‘The two funniest names in the world are Elmer and Claude – except if your name is Elmer or Claude.’ W.C. Fields (real name William Claude Dukenfield).
Lately, thousands/hundreds/both of my fans have approached me with belligerento/puzzled expressions and raised voices.
Typically, their queries go something like, “Bullgoose! What the hell? Nissan Cedric? Nissan Cedric? Bullgoose! Nissan Cedric? What the hell?”
They, and you, are owed an explanation.
When I was a young boy I had two interests: cars and funny names.
And The Three Stooges, so actually I had three interests.


I loved funny names. For example, I giggled when I first found out my own name.
Charles Dickens liked a funny name. W.C. Fields liked a funny name. Annie Proulx liked a funny name. Shaun Micallef likes a funny name.
But compared to me, these people are unranked amateurs.
The collection, appreciation and creation of funny names has been my life’s work.
According to the world’s foremost expert on funny names (me), I am the funny name GOAT.
Incidentally, a funny name for a goat, of any gender, would be Tyrone Abstemious Tong.
And cars. There was a time when I could have told you, for any given model of car, the year and month of its manufacture, the standard and optional features, the vital stats of its donk, the location and general terroir of the factory it came from, and of course, its top speed.
We were parentally-banned from chewing bubble gum (“coarse, vulgar and highly likely to occlude the bowel”), but I still blew my pocket money on Hot Rod bubble gum, dutifully binned the untouched (I want to say “mint condition”, but I think it was more banana-flavoured) bubble gum, in order to get hold of the cards with their thrilling photos and arcane descriptions of the souped-up mechanicals.

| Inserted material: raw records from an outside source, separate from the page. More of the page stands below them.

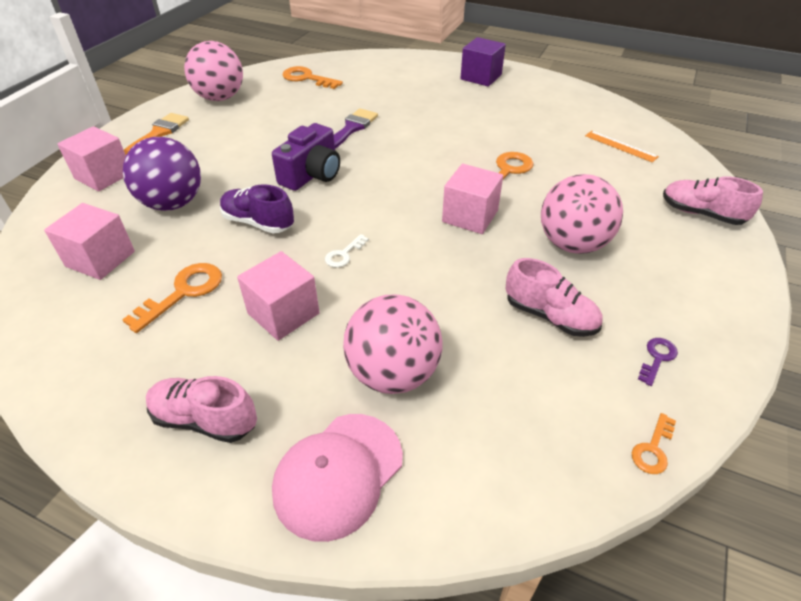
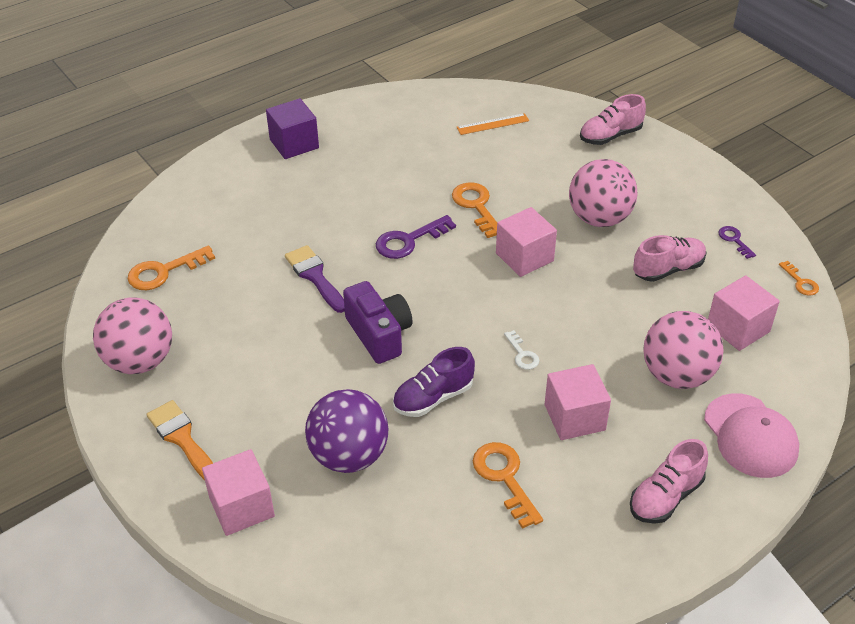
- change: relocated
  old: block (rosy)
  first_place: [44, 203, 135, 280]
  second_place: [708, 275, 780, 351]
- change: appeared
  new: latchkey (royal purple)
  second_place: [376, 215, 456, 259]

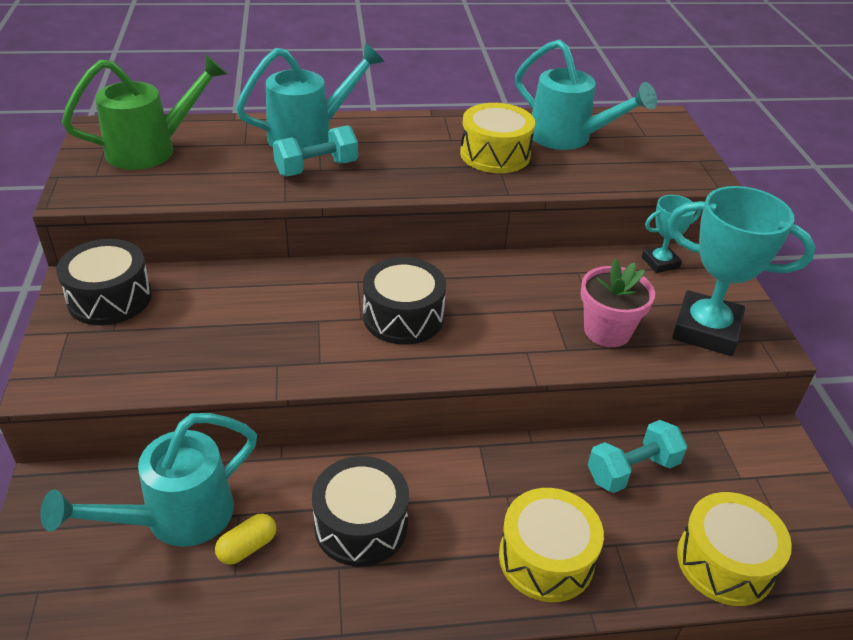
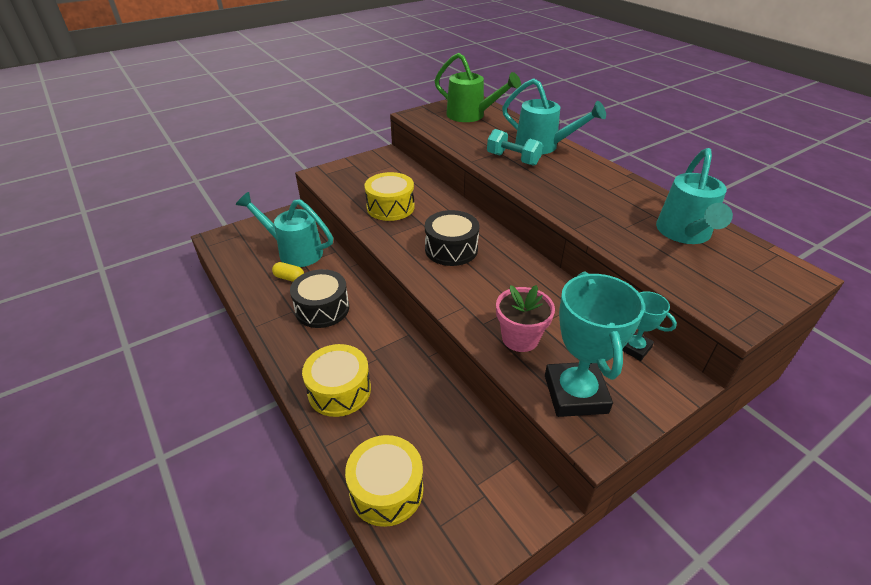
- change: relocated
  old: drum (golden)
  first_place: [460, 103, 535, 173]
  second_place: [364, 172, 415, 221]
- change: missing
  old: drum (ebony)
  first_place: [56, 239, 152, 325]
- change: missing
  old: hand weight (turquoise)
  first_place: [588, 420, 687, 493]

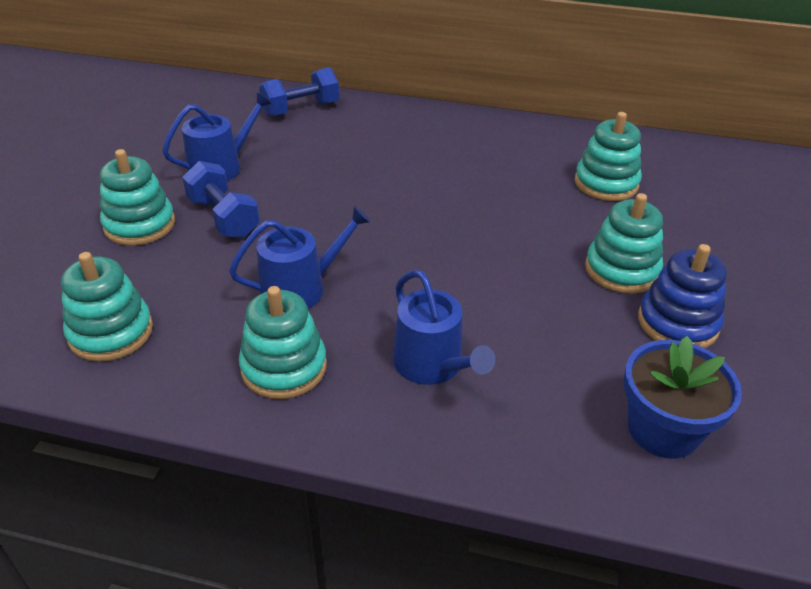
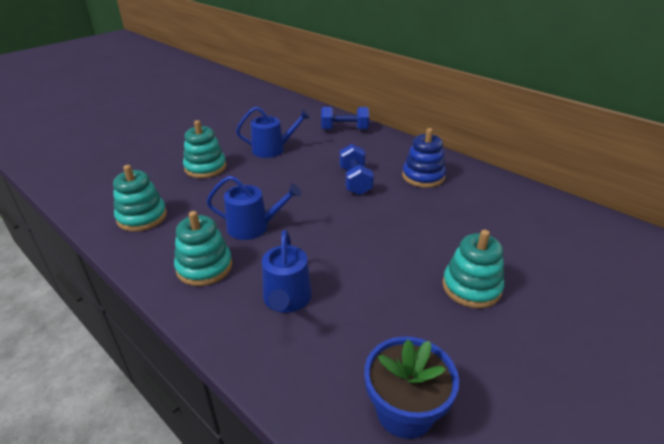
- change: missing
  old: stacking rings (turquoise)
  first_place: [575, 112, 642, 201]
- change: relocated
  old: hand weight (cobalt)
  first_place: [182, 161, 260, 238]
  second_place: [339, 144, 374, 195]
- change: relocated
  old: stacking rings (cobalt)
  first_place: [638, 244, 727, 348]
  second_place: [402, 128, 446, 188]

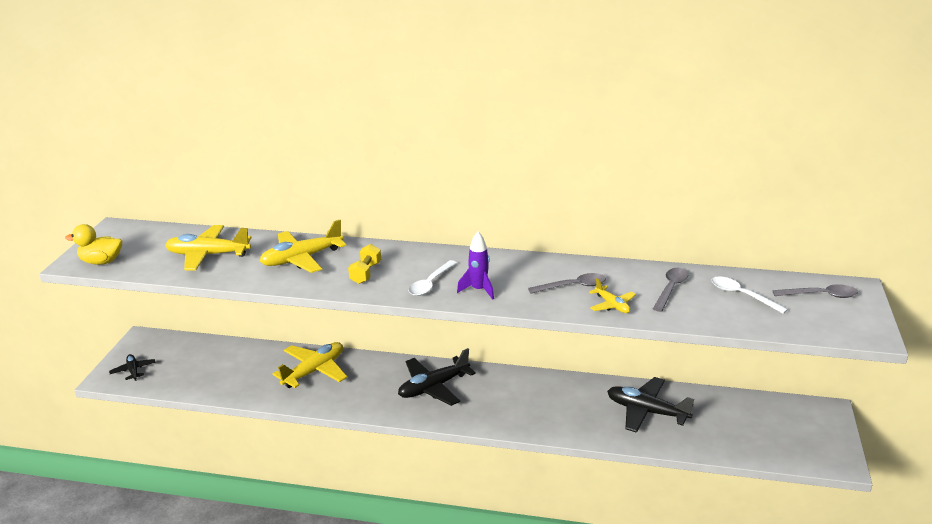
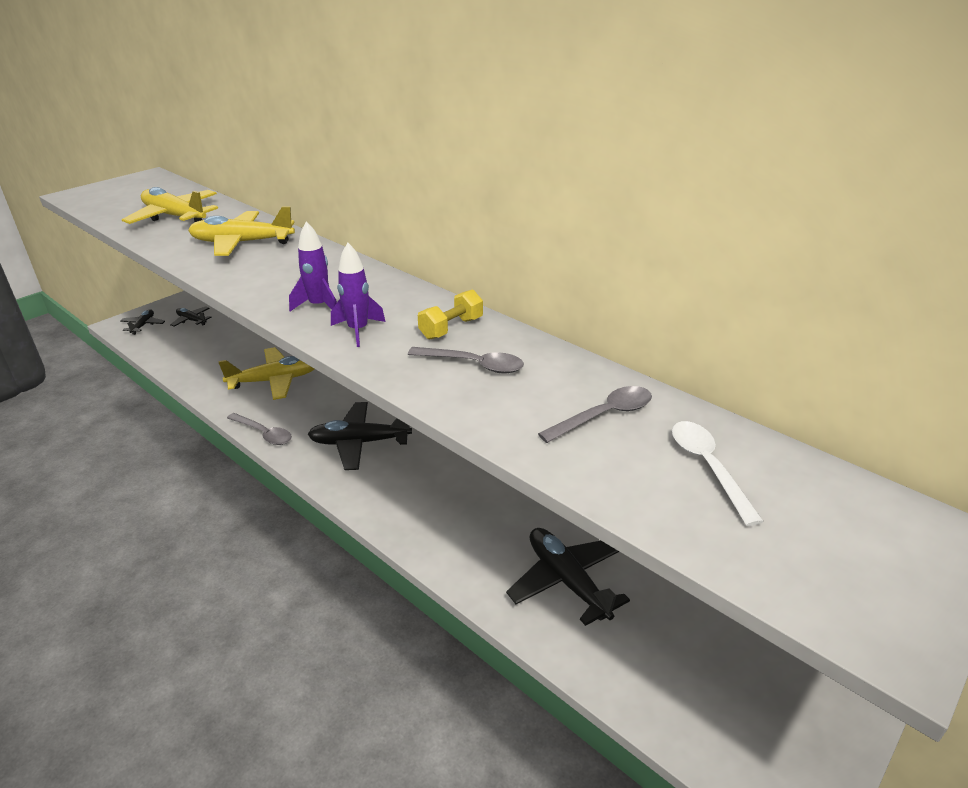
- change: missing
  old: rubber duck (golden)
  first_place: [65, 224, 122, 265]
- change: relocated
  old: hand weight (golden)
  first_place: [348, 244, 381, 284]
  second_place: [418, 290, 483, 340]
- change: exchanged
  old: spoon (snow-white)
  new: spaceship (royal purple)
  first_place: [408, 260, 457, 296]
  second_place: [289, 221, 337, 311]
- change: missing
  old: plane (golden)
  first_place: [589, 278, 636, 313]
- change: relocated
  old: spoon (ash-grey)
  first_place: [773, 284, 858, 298]
  second_place: [227, 413, 292, 445]
- change: appeared
  new: plane (ebony)
  second_place: [170, 306, 211, 326]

But that was then. I grew out of it. Nowadays I don’t give much of a rat’s about cars and would sooner book three sessions of ‘Cayenne Pepper High Colonic Irrigation Detox’ and entertain a roomful of homeopaths and Scientologists than participate in the tragic panto that is car buying.
I still shudder when I hear people talking about ‘doing wheelies’,
For example, I still shudder when I hear people talking about ‘doing wheelies’, meaning spinning the back wheels.
Oh no, no no! Pffft!
When I was a boy you weren’t doing a wheely unless you were in a dragster or funny car, opening up your blown Chevy 427 running on nitromethane for about 1200 horsepower, dropping the clutch and getting the thing up on a wheelstand.
That, my friends, was a wheely.
When, and why, did it get so watered-down? Pffft!
Anyhow, so back in my motor nerd days I came across the Nissan Cedric and it piqued two of my three interests.
It was a car, and it had a funny name.
Pique, pique.
The Cedric had some standard features that Holden and Ford owners could only dream about, like a radio and heater, but it was otherwise pretty boring and certainly no Corvette or Iso Grifo (Corvette motor in an Italian body, mmmmm).
The Cedric was named after Cedric in Little Lord Fauntleroy.